Alternatively you can do either of the following lines. Also O(n) but only one iteration
a.each_with_object(Hash.new(0).merge dup: []){|x,h| h[:dup] << x if (h[x] += 1) == 2}[:dup]
a.inject(Hash.new(0).merge dup: []){|h,x| h[:dup] << x if (h[x] += 1) == 2;h}[:dup]
Upvotes: 7
Reputation: 7038
Here is my take on it on a big set of data - such as a legacy dBase table to find duplicate parts
# Assuming ps is an array of 20000 part numbers & we want to find duplicates
# actually had to it recently.
# having a result hash with part number and number of times part is
# duplicated is much more convenient in the real world application
# Takes about 6 seconds to run on my data set
# - not too bad for an export script handling 20000 parts
h = {};
# or for readability
h = {} # result hash
ps.select{ |e|
ct = ps.count(e)
h[e] = ct if ct > 1
}; nil # so that the huge result of select doesn't print in the console
Upvotes: 2
Reputation: 4156
find_all() returns an array
containing all elements of enum
for which block
is not false
.
To get duplicate
elements
>> arr = ["A", "B", "C", "B", "A"]
>> arr.find_all { |x| arr.count(x) > 1 }
=> ["A", "B", "B", "A"]
Or duplicate uniq
elements
>> arr.find_all { |x| arr.count(x) > 1 }.uniq
=> ["A", "B"]
Upvotes: 11
Reputation: 4485
a = ["A", "B", "C", "B", "A"]
b = a.select {|e| a.count(e) > 1}.uniq
c = a - b
d = b + c
Results
d
=> ["A", "B", "C"]
Upvotes: 0
Reputation: 3586
I know this thread is about Ruby specifically, but I landed here looking for how to do this within the context of Ruby on Rails with ActiveRecord and thought I would share my solution too.
class ActiveRecordClass < ActiveRecord::Base
#has two columns, a primary key (id) and an email_address (string)
end
ActiveRecordClass.group(:email_address).having("count(*) > 1").count.keys
The above returns an array of all email addresses that are duplicated in this example's database table (which in Rails would be "active_record_classes").
Upvotes: 7
Reputation: 599
detect
only finds one duplicate. find_all
will find them all:
a = ["A", "B", "C", "B", "A"]
a.find_all { |e| a.count(e) > 1 }
Upvotes: 35
Reputation: 1429
Ruby Array objects have a great method, select
.
select {|item| block } → new_ary
select → an_enumerator
The first form is what interests you here.
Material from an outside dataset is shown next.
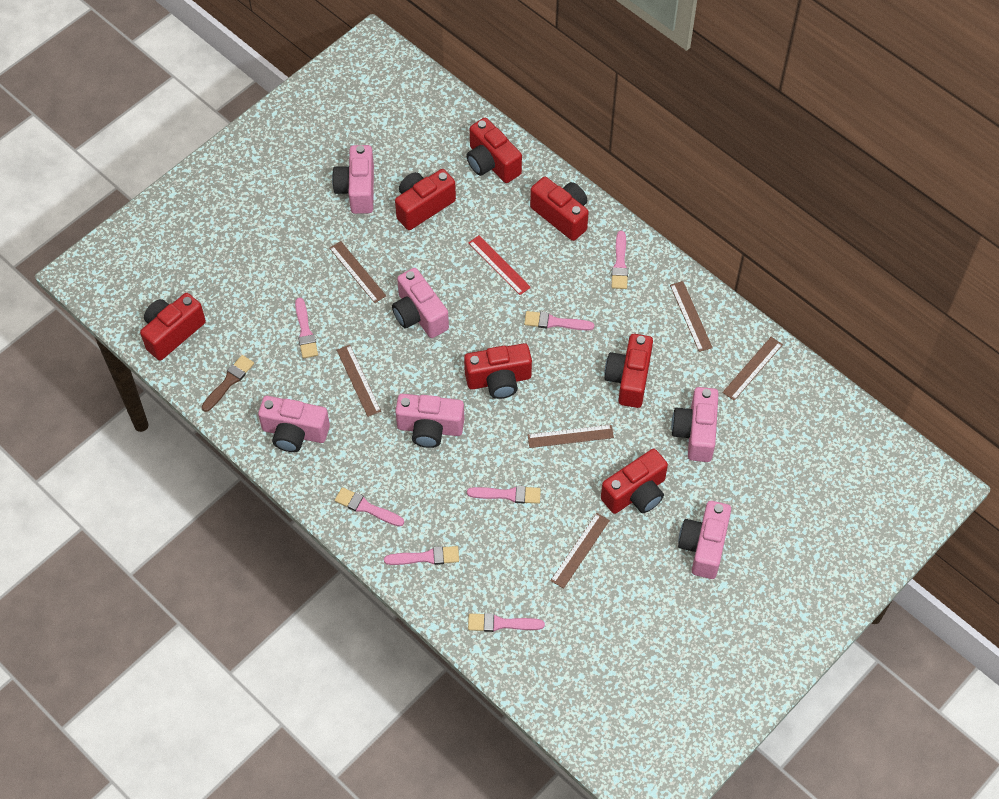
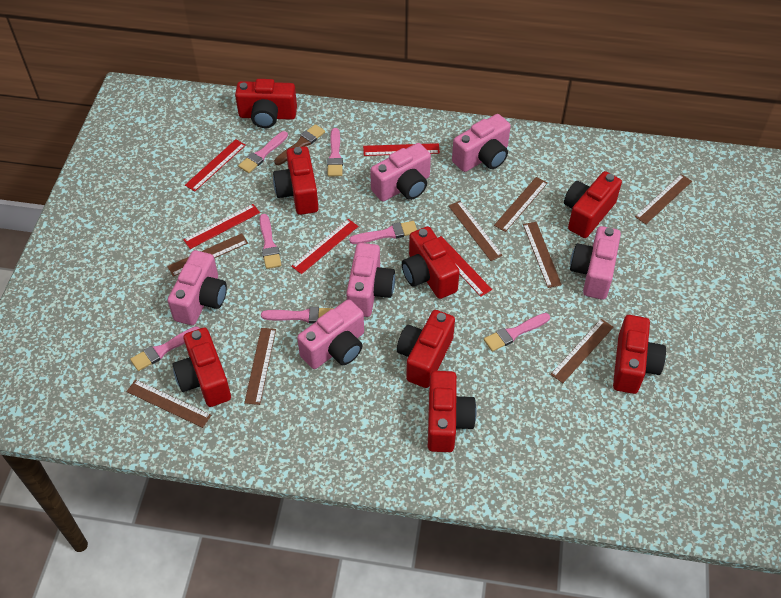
brown ruler: 6 -> 8
red camera: 7 -> 8
red ruler: 1 -> 5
It allows you to select objects which pass a test.
Ruby Array objects have another method, count
.
count → int
count(obj) → int
count { |item| block } → int
In this case, you are interested in duplicates (objects which appear more than once in the array). The appropriate test is a.count(obj) > 1
.
If a = ["A", "B", "C", "B", "A"]
, then
a.select{|item| a.count(item) > 1}.uniq
=> ["A", "B"]
You state that you only want one object. So pick one.
Upvotes: 17
Reputation: 230316
Something like this will work
arr = ["A", "B", "C", "B", "A"]
arr.inject(Hash.new(0)) { |h,e| h[e] += 1; h }.
select { |k,v| v > 1 }.
collect { |x| x.first }
That is, put all values to a hash where key is the element of array and value is number of occurences. Then select all elements which occur more than once. Easy.